Poor mouse sucked up by the vac! lol


----------



## Charlie5791 (Feb 21, 2012)

I have a pair of Aussie Shephard/Beagle mix. Littermates we rescued. DArby lays in the shop and doesn't give a tinker's damn what machines are running. I can tell when *HE'S* been in the shop 'cause he's all covered with sawdust. Now Daisy is another story. She's not fond of the noise, but she loves stealing stuff. Little cut-off scraps get strewn about in front of the shop door. And the occasional paper towel or rag that I SURELY must not want because they're just layin' there all unprotected. Have to watch her though. I caught her one afternoon dragging my deadblow hammer under a pine tree. She was going to bury it.


----------



## airfieldman (Dec 19, 2007)

This is good stuff (other than the kill your dog thing…lol)

In my case, it's a German Shorthaired Pointer. He gets really upset when I'm in the shop and he's not allowed. I let him in as long as I don't have any of the large power tools running (i.e. TS, BS, etc.). When I send him out, he pouts. I don't think it's the shop he likes, so much as being with me (1, 2, 3…collective "Awh").

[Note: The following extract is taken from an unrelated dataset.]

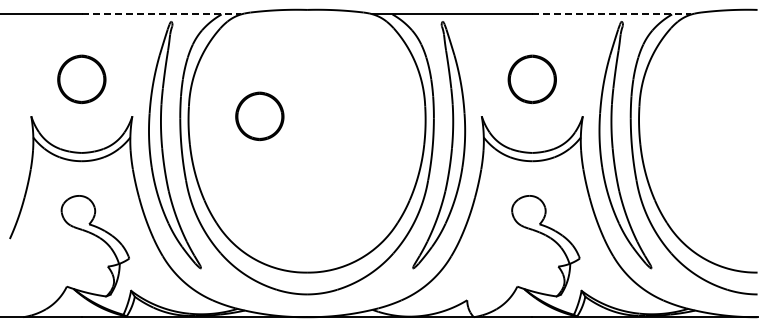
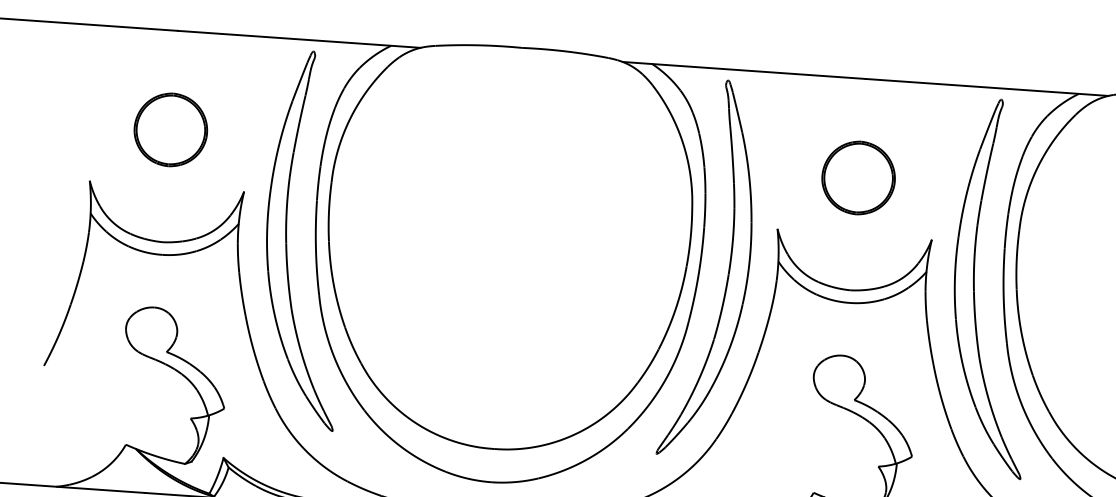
line: (161, 14) -> (299, 39), dashed -> solid
line: (611, 14) -> (986, 87), dashed -> solid
part: (259, 115) -> (438, 204), removed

Never knew what the term "man's best friend" really meant until him.


----------



## rance (Sep 30, 2009)

Seems natural to want to bury something that is 'dead'. A dead 'BLO Hammer'.


----------



## OnlyJustME (Nov 22, 2011)

@rance HaHAha
I almost never let my dogs in the shop. Too much junk around they could get hurt on and the little one will tear things apart if she even thinks she smells a mouse or something. She heard something in a wall once and chewed up the 2 window sills there and tore up the carpet in that spot before i could stop her. She doesn't like loud noises so wouldn't stay long in the shop anyway with all my loud curse at my screw ups.
I wish i could get close enough to the big dog with the vac hose. He sheds like crazy a LOT and i'd like to get it before it makes tumble weeds all over the place. 
Neither one of them like the vac and always try to attack it.


----------